Why is that important? Well again, the API requires that source and target files need to have the same setting. This code actually runs before the resizing part. The reason is simple, if you do not make it sparse, the file will allocate all the space on disk, even if we didn't write to it. Not a great way to make space-less fulls.

if (DeviceIoControl(srchandle, FSCTL_GET_INTEGRITY_INFORMATION, NULL, 0, &integinfo, sizeof(integinfo), &written, NULL)) {
DeviceIoControl(tgthandle, FSCTL_SET_INTEGRITY_INFORMATION, &integinfo, sizeof(integinfo), NULL, 0, dummyptr, NULL);
Finally this bit. Basically it get the integrity stream information from the source file and then copies it to the target file.  Again, they have to be the same for the code to allow for block cloning.

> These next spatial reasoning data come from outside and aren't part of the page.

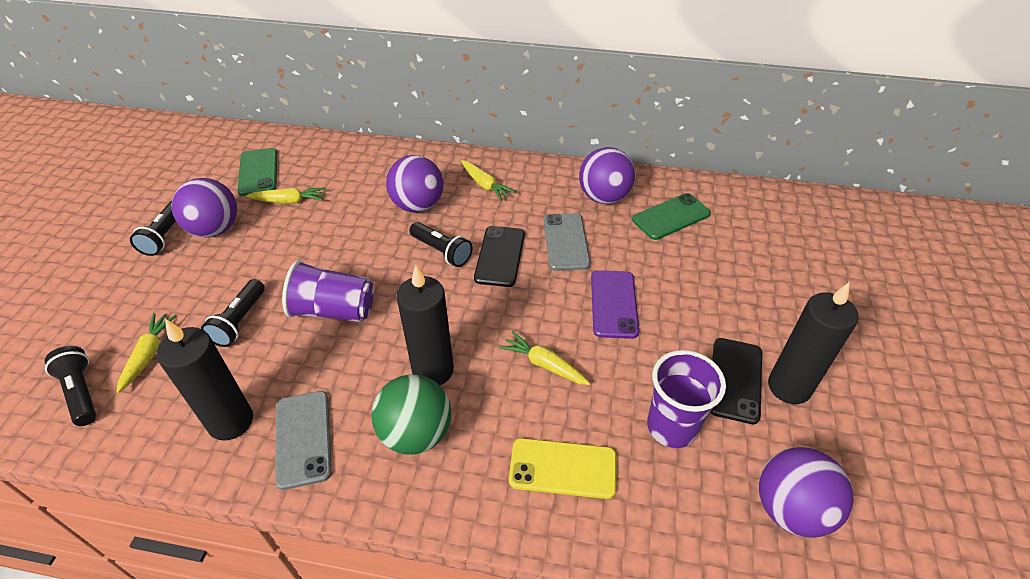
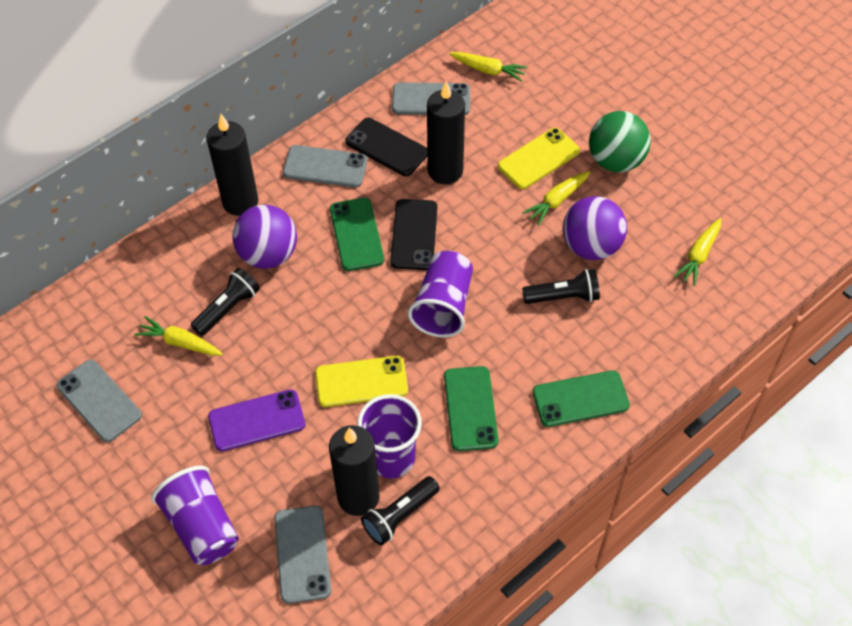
black flashlight: 4 -> 3
green phone: 2 -> 3
grey phone: 2 -> 4
purple ball: 4 -> 2
purple cup: 2 -> 3
yellow phone: 1 -> 2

This shows that basically the source and target file have to be pretty much the same.  This partially explains why you need to have an Active Full on your chain before block cloning starts  to work. The old backup files might not have been created with ReFS in mind!

Also for integrity streams to work, we don't need to do anything fancy. We just need to tell ReFS, this file should be checked. 

The Cool Part

for (LONGLONG cpoffset = 0; cpoffset < filesz.QuadPart; cpoffset += CLONESZ) {
if ((cpoffset + cpblocks) > filesz.QuadPart) {
cpblocks = filesz.QuadPart - cpoffset;
DUPLICATE_EXTENTS_DATA clonestruct = { srchandle };
clonestruct.FileHandle = srchandle;
clonestruct.ByteCount.QuadPart = cpblocks;
clonestruct.SourceFileOffset.QuadPart = cpoffset;
clonestruct.TargetFileOffset.QuadPart = cpoffset;
DeviceIoControl(tgthandle, FSCTL_DUPLICATE_EXTENTS_TO_FILE, &clonestruct, sizeof(clonestruct), NULL, 0, dummyptr, NULL);
That's it. That is all what is required to do the real cloning. So how does it work. Well first there is a for loop that goes over all the chunks of data of the source files. There is one limitation with the block clone API. You can only copy a chunk of 4GB at a time. In this project CLONESZ is defined as 1GB to be on the safe side.

So imagine you have a file of 3.5GB. The for loop will calculates that the first chunk starts a 0 bytes and the amount of data we want to copy is 1GB. Next time, it will calculate the the next chunck starts at 1GB and we need to copy 1 GB, and so on..

However the forth time, it actually detects that there is only 500GB remaining, and instead of copying 1GB, we copy only what is remaining (filesize - where we are now).

But how do we call the API? well first we need to create a struct (think of it is as a set of variables). The first variable references the original file. Bytecount says how much data we want to copy (mostly 1GB). Finally the source and target file offset are filed in with the correct starting point. Since we want duplicates, the starting point for the block clone is the same.

Finally we just tell windows to execute the "FSCTL_DUPLICATE_EXTENTS_TO_FILE" on the target file, which basically invokes the API. We give it the set of variables we filled in correctly. So basically the clone API itself + filling in the variables is only 5 lines of code.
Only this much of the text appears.